# Class Actions In The Supplement Industry: Explained



## Arnold (Sep 16, 2015)

*Class Actions In The Supplement Industry: Explained*

_by Anthony Roberts_

Over the past few years, there have been more class action lawsuits filed in the nutritional industry than ever before. Still, few understand exactly what a a class action actually is. Class actions are complicated legal matters; as a practical consideration, we?re only concerned with how they have functioned in the simplest of terms, and in the dietary supplement industry.

For our purposes here, a class is a group of people who have something in common ? they are plaintiffs, and they have been wronged by the defendant(s). The people in a class are usually represented by at least one lead (or named) plaintiff.

So when you see a class action was filed against a company for amino spiking, and there?s a plaintiff?s name on it, that person is not suing the company alone, but rather is a person who has stepped forward to represent everyone in the same situation (in that case, everyone who purchased amino spiked protein).
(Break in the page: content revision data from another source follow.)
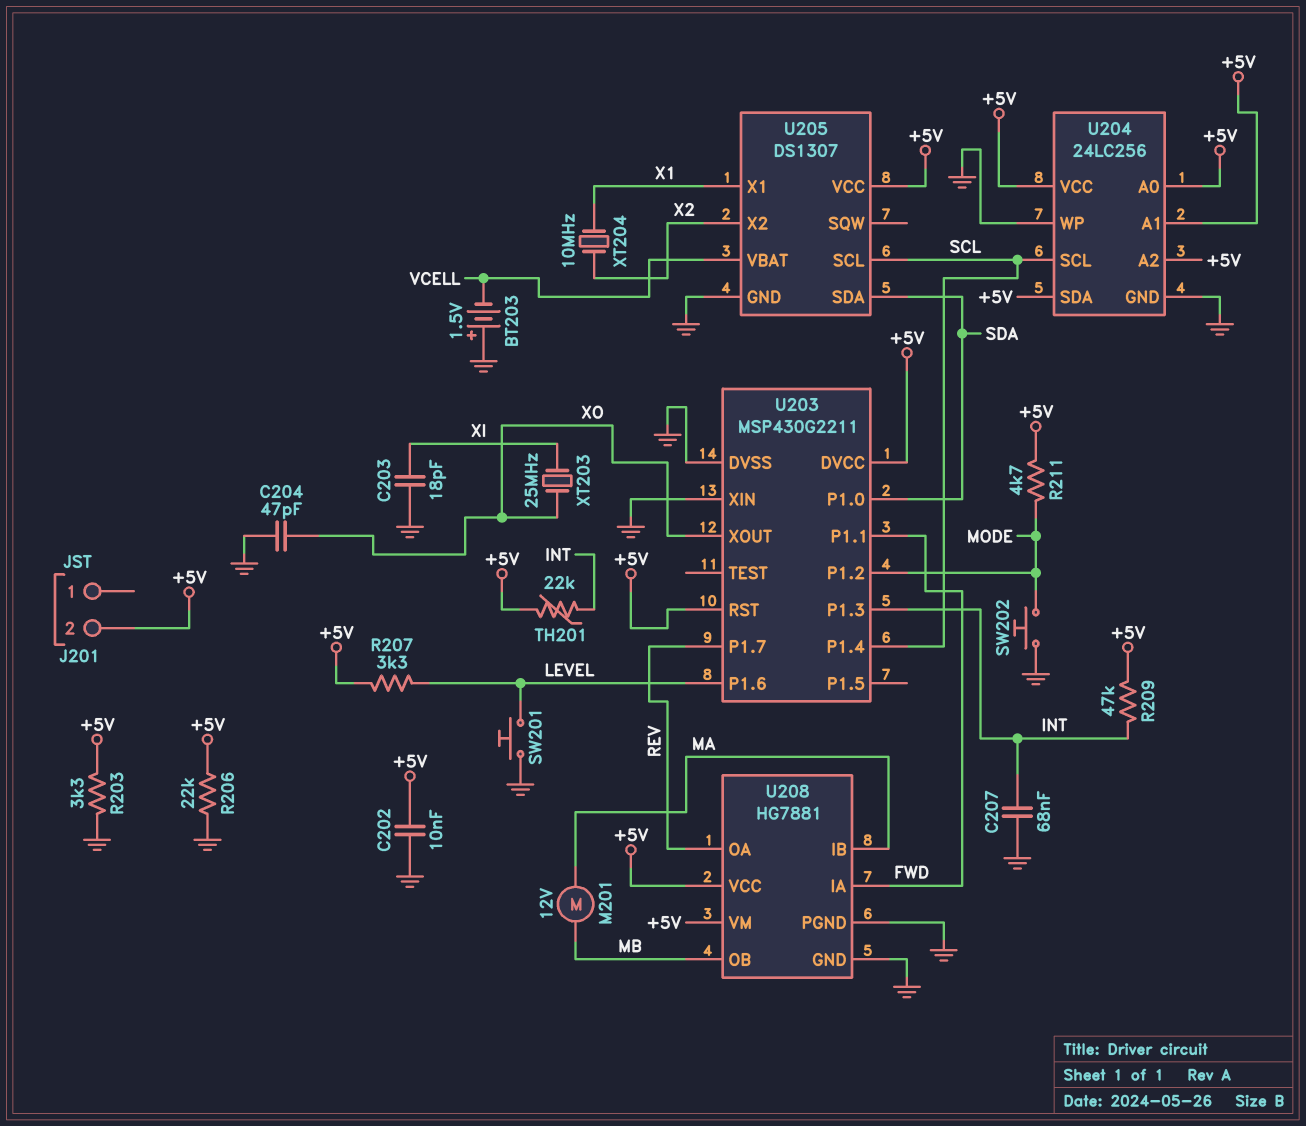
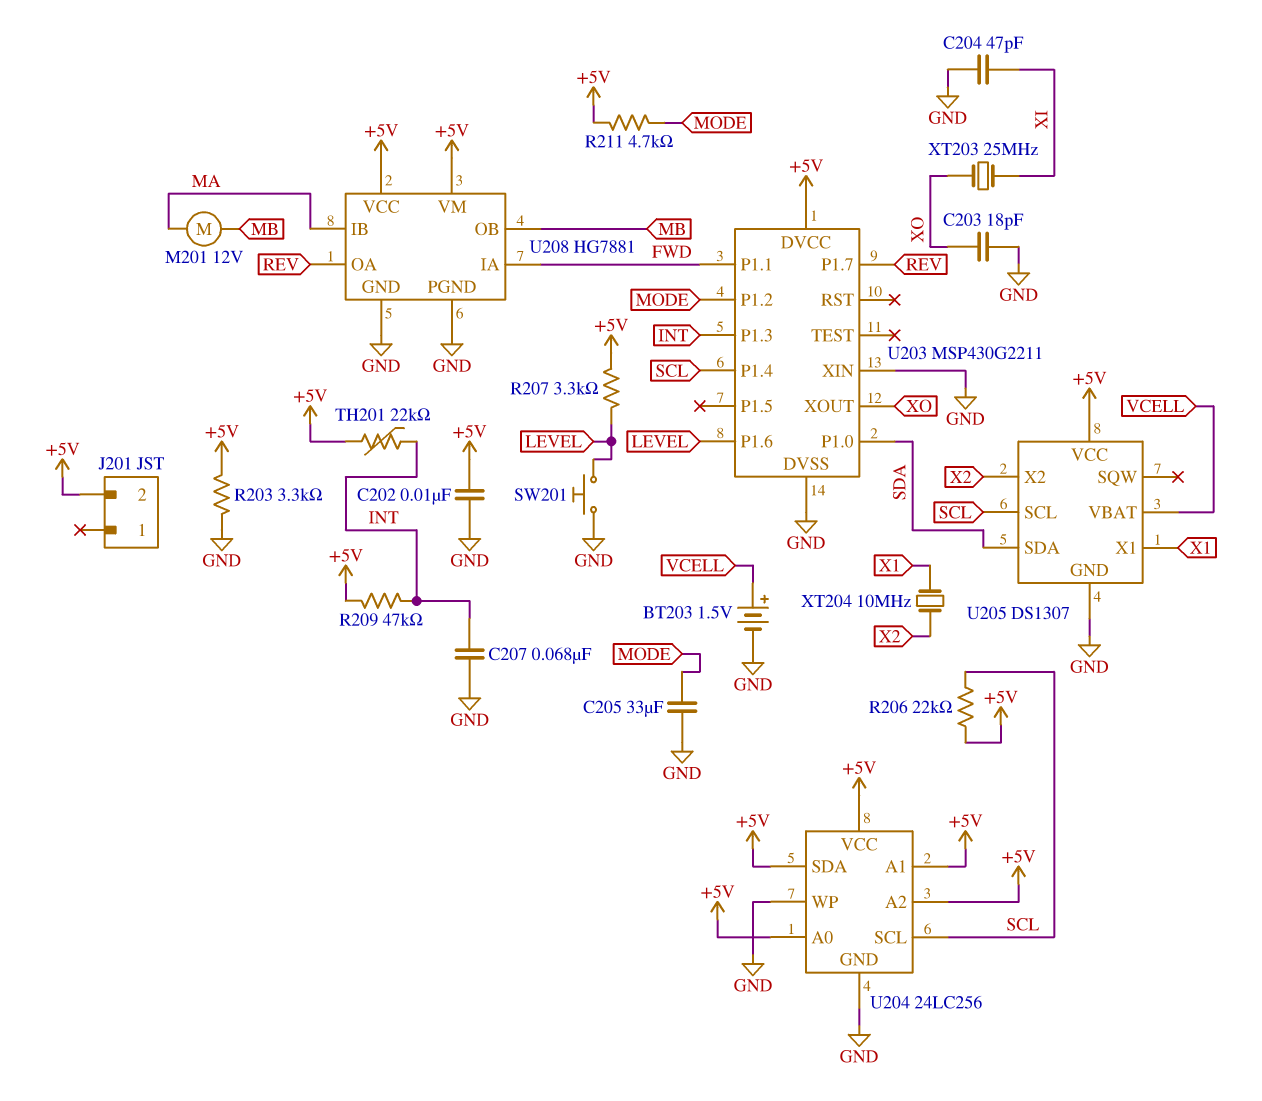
BT203: 1.5V (plus GND, minus VCELL) -> 1.5V (plus VCELL, minus GND)
C203: 18pF (GND, XI) -> 18pF (GND, XO)
C204: 47pF (GND, XO) -> 47pF (GND, XI)
C205: none -> 33uF (GND, MODE)
R206: 22k (+5V, GND) -> 22k (+5V, SCL)
SW202: button (GND, MODE) -> none
U203 pin RST: +5V -> none

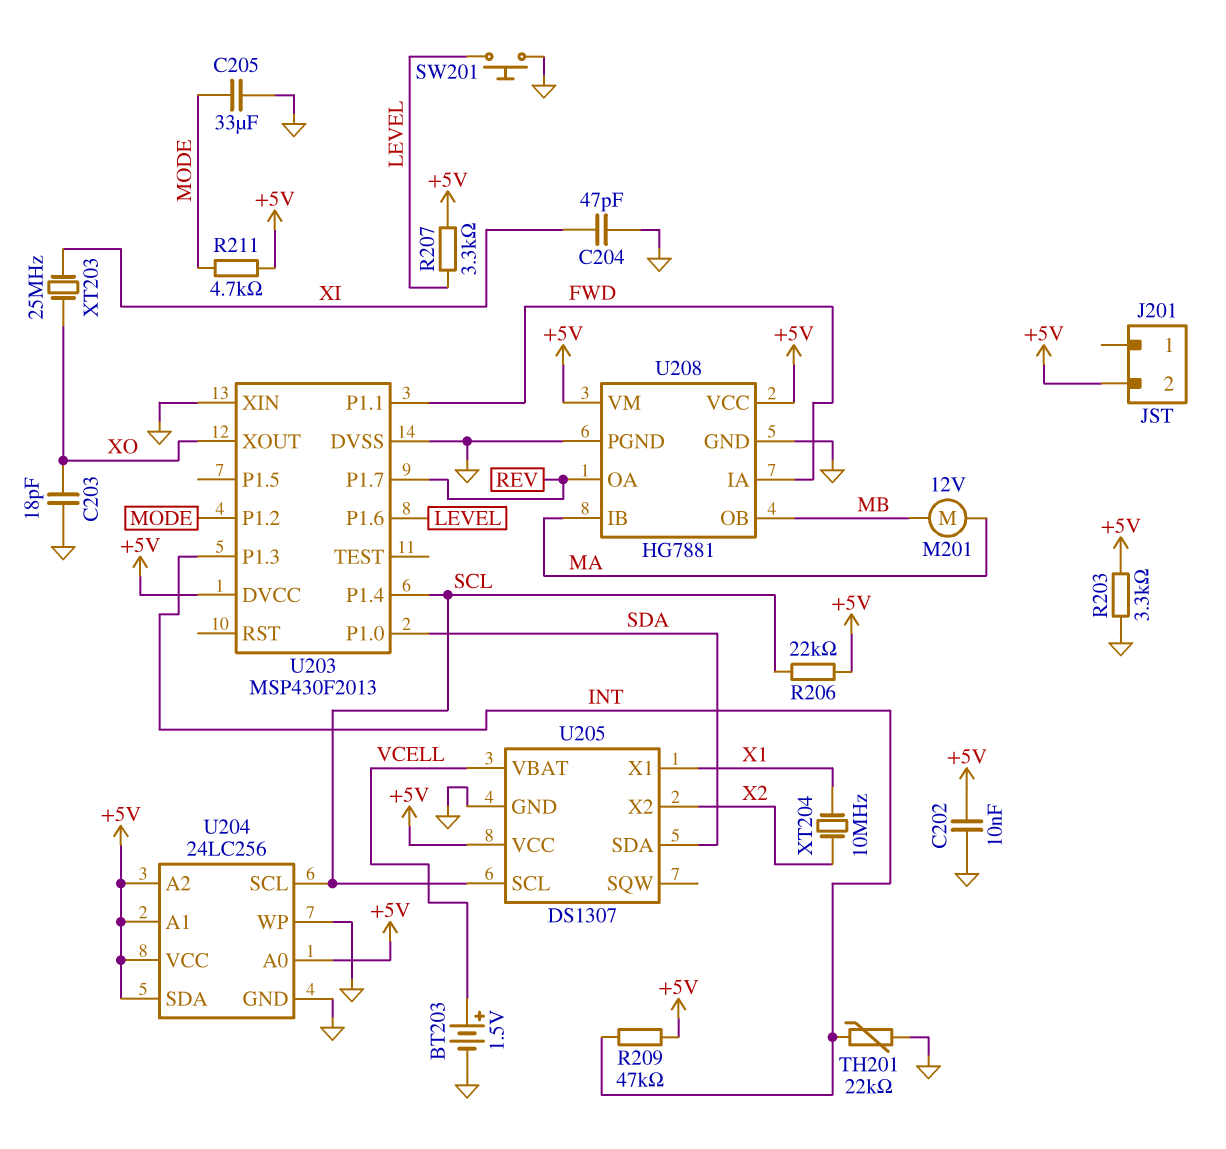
C207: 68nF (GND, INT) -> none
TH201: 22k (+5V, INT) -> 22k (GND, INT)
U203: MSP430G2211 -> MSP430F2013

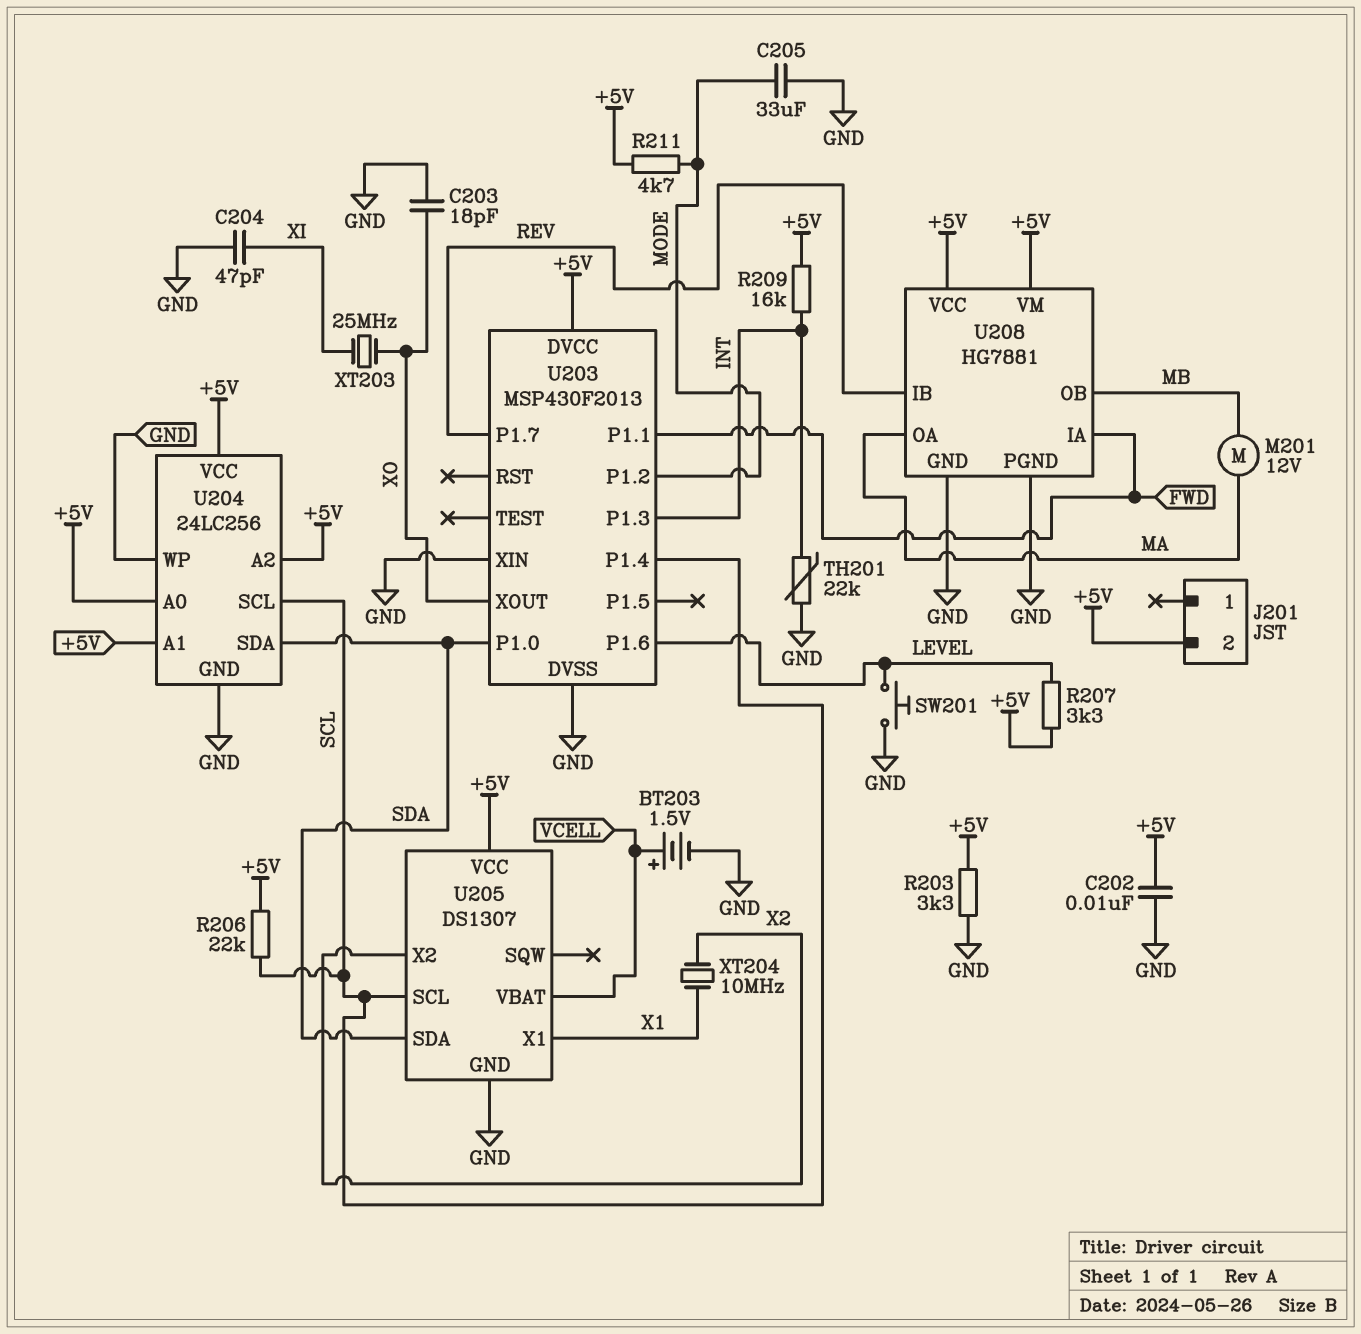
R209: 47k (+5V, INT) -> 16k (+5V, INT)
U204 pin SDA: +5V -> SDA
U208 pin IB: MA -> REV
U208 pin OA: REV -> MA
In addition, a given court must have jurisdiction to hear the case (usually this means having a lead (or named) plaintiff attached to the state).

Therefore, a class action requires that an entire class of people is affected and therefore represented in the lawsuit. This is called numerosity, and it simply means that there are enough people theoretically in the class. Next, it must have commonality ? This means there is a legal question being raised that is the same for the entire group- (i.e. consumer fraud or false advertising or whatever). Next, typicality must be addressed ? the same issue needs to be at stake for everyone (i.e. ?we all bought Creatine X because the advertisements said it produces more muscle than monohydrate?). And finally, adequacy must be satisfied ? the lead or named plaintiff must fairly represent the entire class.

That?s the ?class? in class action, and it can be all independant contractors of a certain company or all of the people who purchased a certain product. The Herbalife MLM class action lawsuit is an example of independent contractors being represented against the company they performed services for, while the Progenex class action lawsuit is an example of consumers being represented. Almost any class of people, if they meet the requirements, can file an action. Again, simplifying things a bit, for the action to be a federal case, anticipated damages need to be at least $5MM, and involve class members of multiple states (in simplest terms).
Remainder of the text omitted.